Tesla and Nikola Spar Over Patent Origins

matthew-t-rader-1shWwOrkxEM-unsplashTechnology, particularly that designed with an eye towards curbing reliance upon fossil fuels and/or alleviating the incipient climate crisis, is meant to be the magic bullet to save the human race. But that tech is still designed by people, and as much as the machines are meant to represent human advancement, the humans behind it are still tied to some of the baser instincts that landed us in our precarious position in the first place.

Tesla is the first name in electric cars today, but it was always a marketplace that would become more crowded and thus more competitive as companies sought to make inroads on the burgeoning demand for alternative fuel vehicles. Now it’s locked in a lawsuit with one of those competitors, in a case that grows more complicated as it progresses.

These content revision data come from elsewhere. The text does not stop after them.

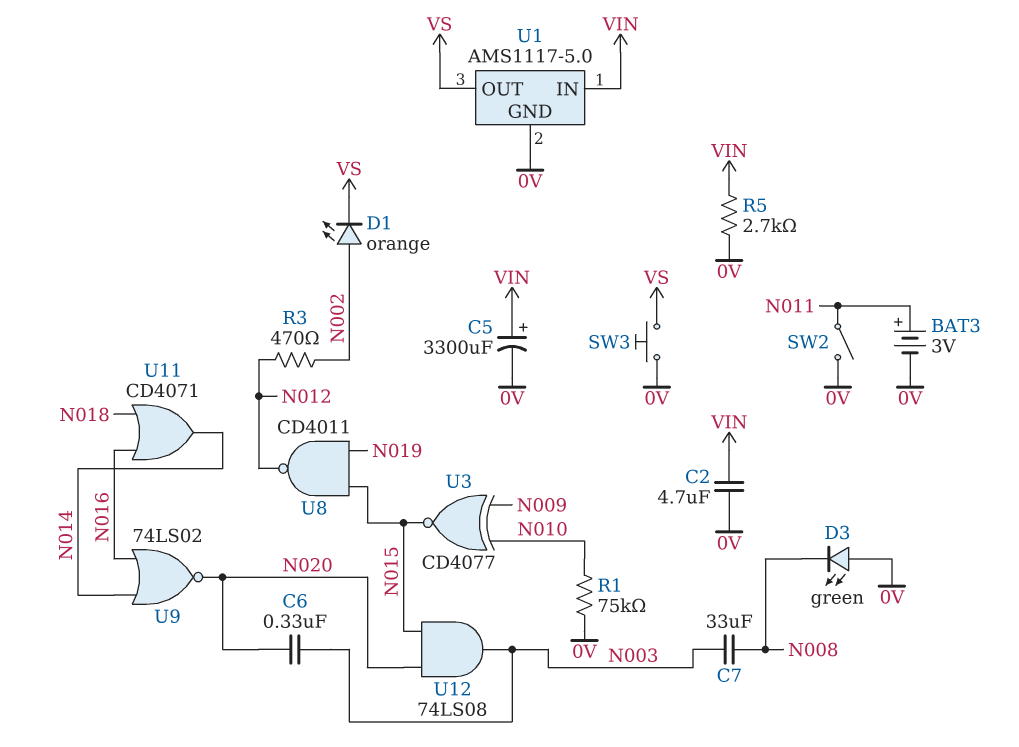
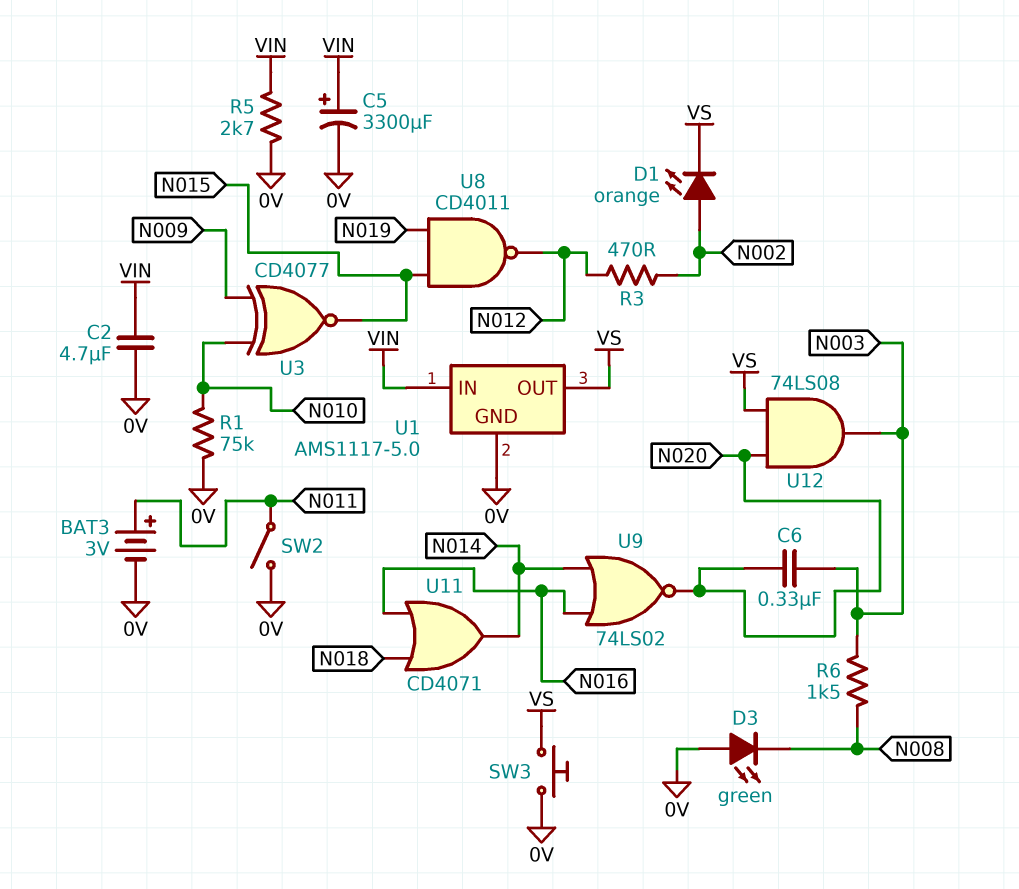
C7: 33uF (N003, N008) -> none
R6: none -> 1.5k (N003, N008)
U12: AND 74LS08 (in N015, in N020, out N003) -> AND 74LS08 (in N020, in VS, out N003)

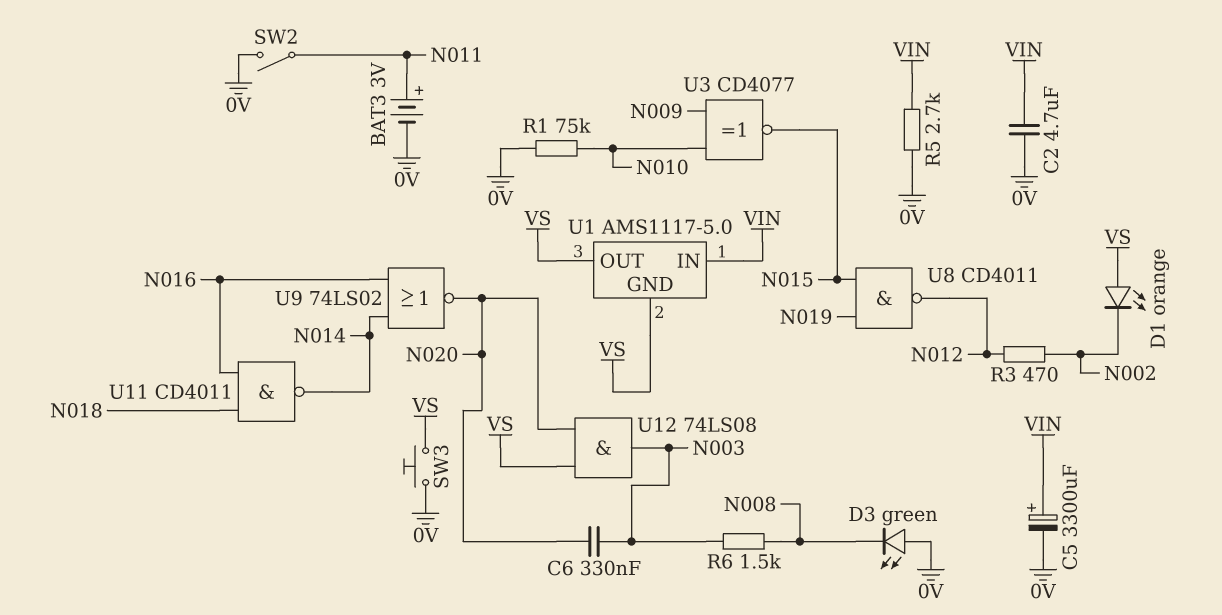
D1: LED orange (A N002, K VS) -> LED orange (A VS, K N002)
U1 pin GND: 0V -> VS
U11: OR CD4071 (in N016, in N018, out N014) -> NAND CD4011 (in N016, in N018, out N014)

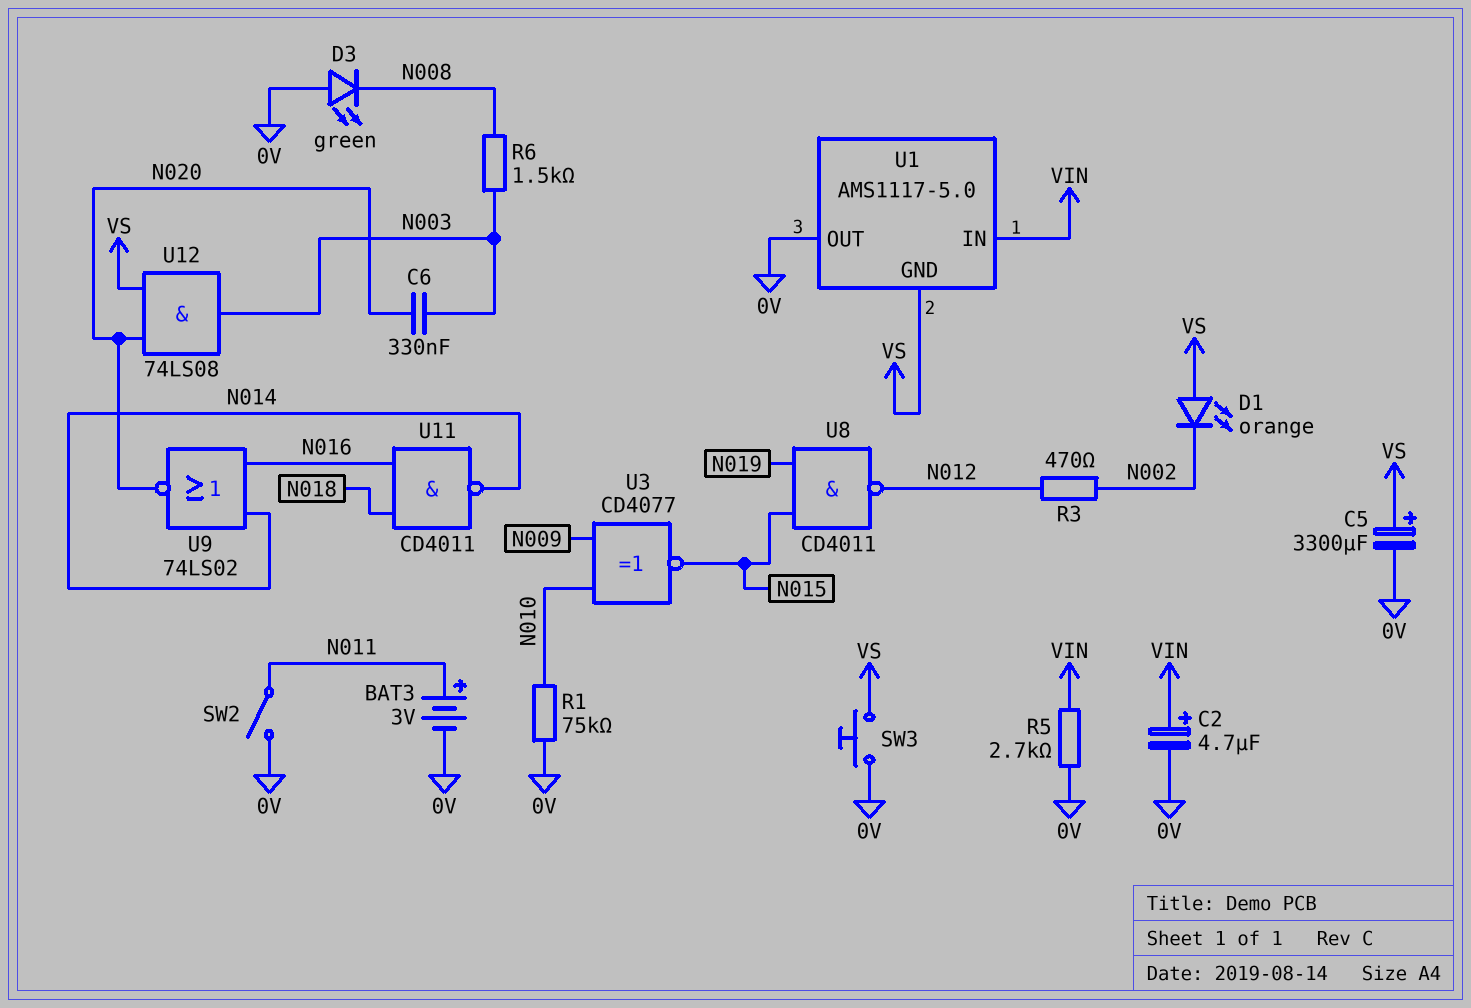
C2: 4.7uF (0V, VIN) -> 4.7uF (plus VIN, minus 0V)
C5: 3300uF (plus VIN, minus 0V) -> 3300uF (plus VS, minus 0V)
U1 pin OUT: VS -> 0V

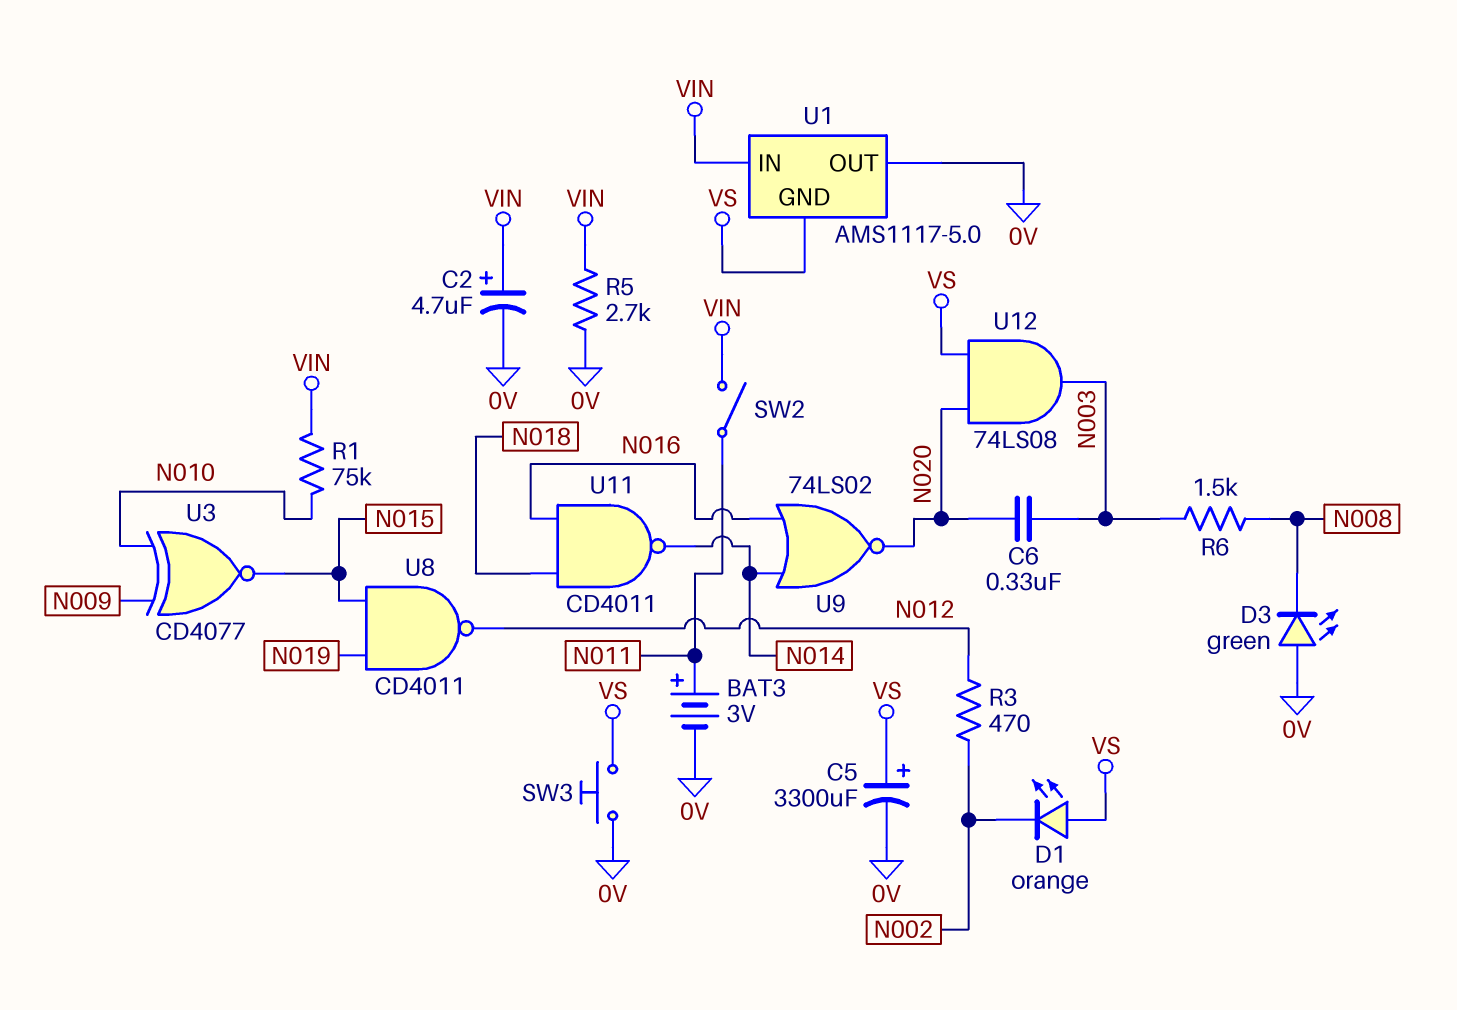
R1: 75k (0V, N010) -> 75k (N010, VIN)
SW2: switch (0V, N011) -> switch (N011, VIN)

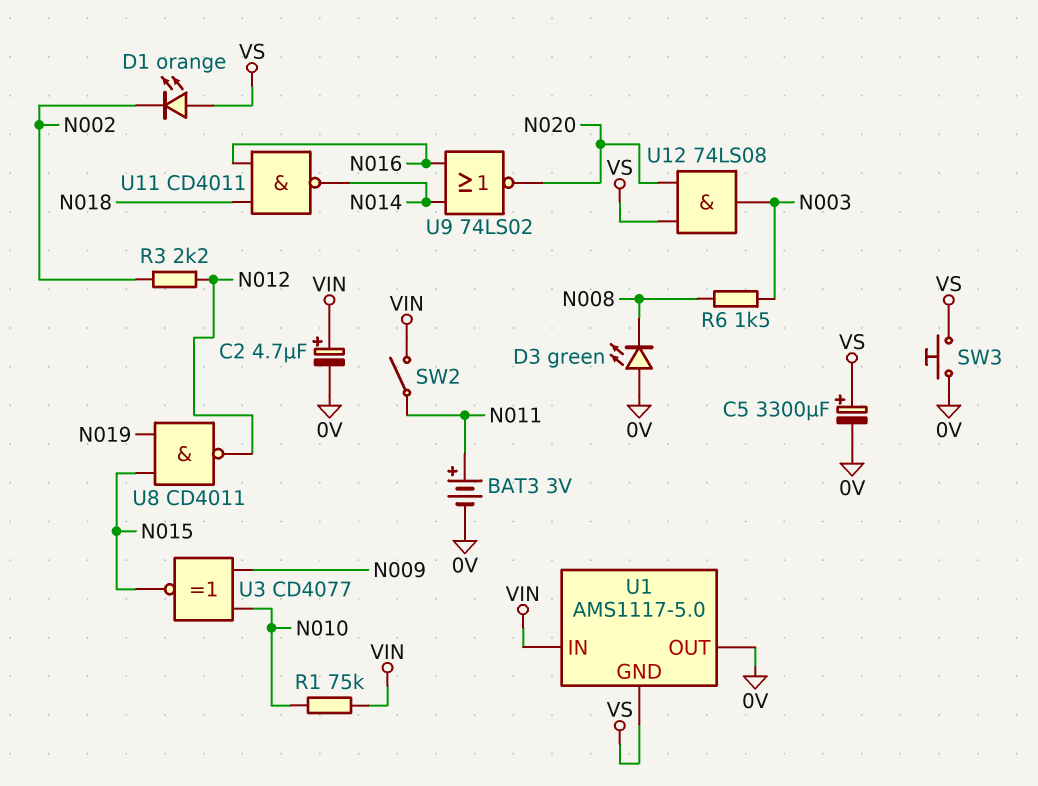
C6: 330nF (N003, N020) -> none
R3: 470 (N002, N012) -> 2.2k (N002, N012)
R5: 2.7k (0V, VIN) -> none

The matter began when the electric truck maker Nikola sued Tesla, claiming that Tesla infringed upon its patents in creating its Tesla Semi. As though the pairing of those two names wasn’t cause for enough confusion, Tesla countered those claims by asserting that Nikola’s truck, the Nikola One, was itself a ripoff of a design created by a Croatian designer named Adriano Mudri. The story, as laid out in Tesla’s claim, is that Nikola founder Trevor Milton met with Mudri in 2014 or 2015, long after he had designed the Road Runner truck that Tesla is suggesting Milton and Nikola copied for its own design.

Tesla furthered its defense by submitting that the design elements in question on its truck are standard for modern semi design, but the suggestion that Nikola is itself the thief is the the more salacious part of the case. And yet the plot would thicken even further: additional reporting from Ars Technica uncovered that Milton in fact purchased the designs for the Nikola One from Mudri, a fact previously unknown and one contradicting the company’s narrative that Milton had designed the truck himself.

While such revelations would resolve any questions of theft on the part of Nikola, the deception doesn’t do much for the company’s standing or Milton’s, which would struggle to fall further. Milton and his company had also been found out to have faked a promotional video of their truck driving down a road by towing it to the top of a hill and letting it roll down. And far more seriously, two women have now come forward to accuse him of sexual assault, days after he announced his departure from his role as executive chairman.

Nikola wouldn’t be the first company built upon false hope and products that don’t yet actually work, but it’s a bold gambit to take on others when your own business is a house of cards, primed to be blown over.